THE BLOG
03/07/2008 11:41 am ET Updated May 25, 2011

Top 10 Ways the Next President Can Improve America's Image

Congratulations, Mr./Mrs. President, on winning a long hard-fought election. But you inherit an America with disastrous approval ratings abroad and a world whose inhabitants light up American flags with the same gusto as they light up cigarettes. Here's 10 ways to restore brand America:

1) Close Guantanamo Bay. Sure, it might be tricky to find homes for all those detainees, but symbolically speaking, keeping the facility open is killing America's image abroad.

2) Ban torture, and not just for military personnel, but also for the spooks at the CIA.

3) Get serious about global warming. Whether America revisits Kyoto or adapts a cap-and-trade policy is less important than just signaling to the world that America will take steps to combat global warming, even if it harms American business in the short run.

4) Sign the cluster bomb treaty. Ninety-eight percent of those maimed from unexplored ordnance are civilians. 'nuff said.
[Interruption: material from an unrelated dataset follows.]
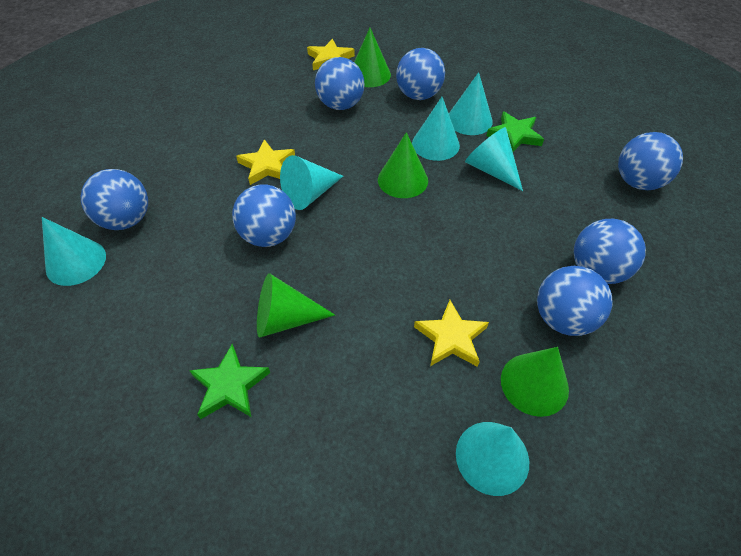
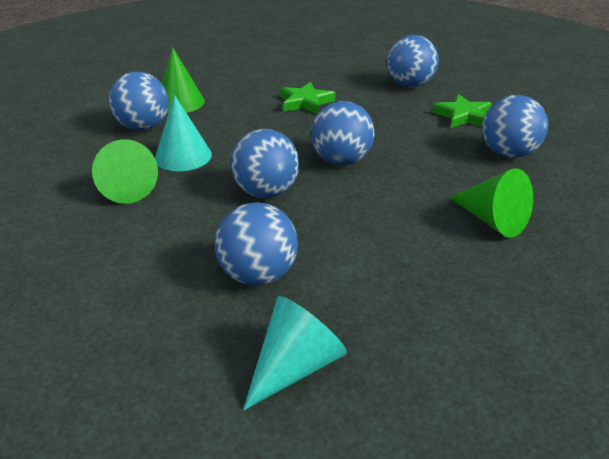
blue ball: 7 -> 6
green cone: 4 -> 3
turquoise cone: 6 -> 2
yellow star: 3 -> 0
5) Start dismantling our nuclear arsenal. This, of course, should be done in consultation with the Russians and Chinese, but if we preach nonproliferation we must also practice nonproliferation. Otherwise we come off sounding like hypocrites.

6) Talk to our enemies. Get on the phone with Raul and Mahmoud.
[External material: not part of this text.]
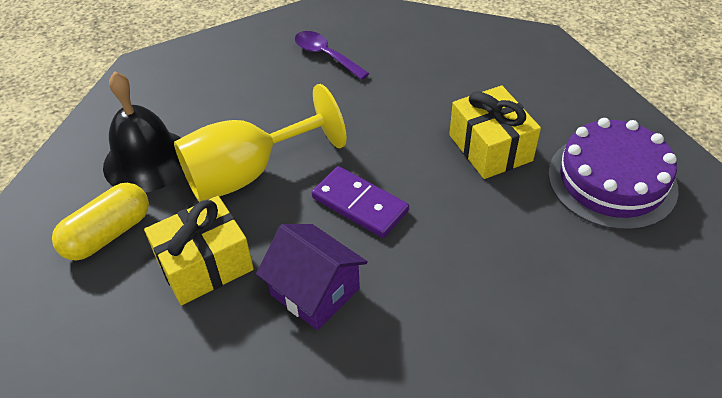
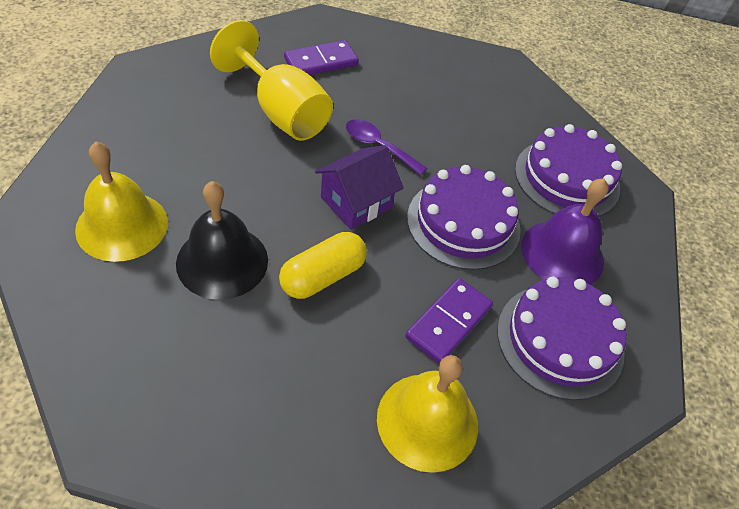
purple bell: 0 -> 1
purple cake: 1 -> 3
purple domino: 1 -> 2
yellow bell: 0 -> 2
yellow gift: 2 -> 0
7) Ramp up efforts for a Middle East peace deal. Don't wait until your second administration to make overtures for peace. Also, restore our image as an honest broker -- that might mean angering some on Israel's hard right.

8) When you visit Africa, don't just visit states that support us like Liberia. Visit Zimbabwe or Sudan and talk to opposition groups.
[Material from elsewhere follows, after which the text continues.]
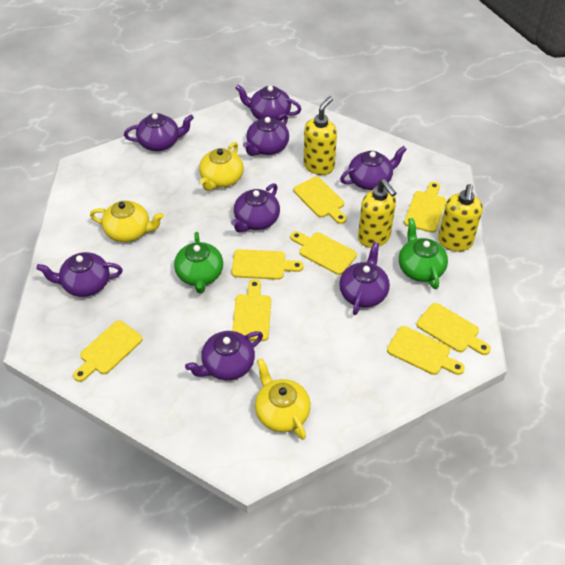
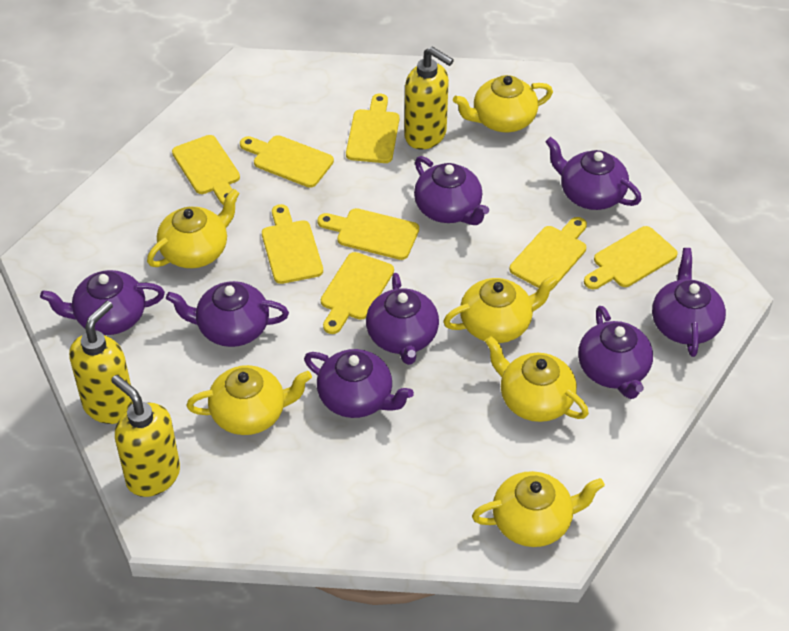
green teapot: 2 -> 0
yellow teapot: 3 -> 6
9) Don't go fishing with Dmitry Medvedev. There's no reason to have a chummy Boris-and-Bill relationship with Russia's No. 1. Keep it professional, not personal. Let's not make him out to be a democrat. You don't rise through the ranks of Russia's political food chain by being a softie -- or a liberal.

10) Instead of wasting money on public (or soft) diplomacy and listening tours throughout the Arab world, let's change our policy there. There's this perception that VOA-or-RFE/RL-style newscasts will shift perceptions in the Middle East. It's not that they don't know us there or that they, like the Poles of a generation ago, can be bought with Levis jeans -- it's that they do know us and don't like what they see, especially given our failed policies in the region. No amount of cultural or education exchanges is going to shift this perception. Also, if U.S.-funded news does not interview Hezbollah, it will never be seen as "fair and balanced."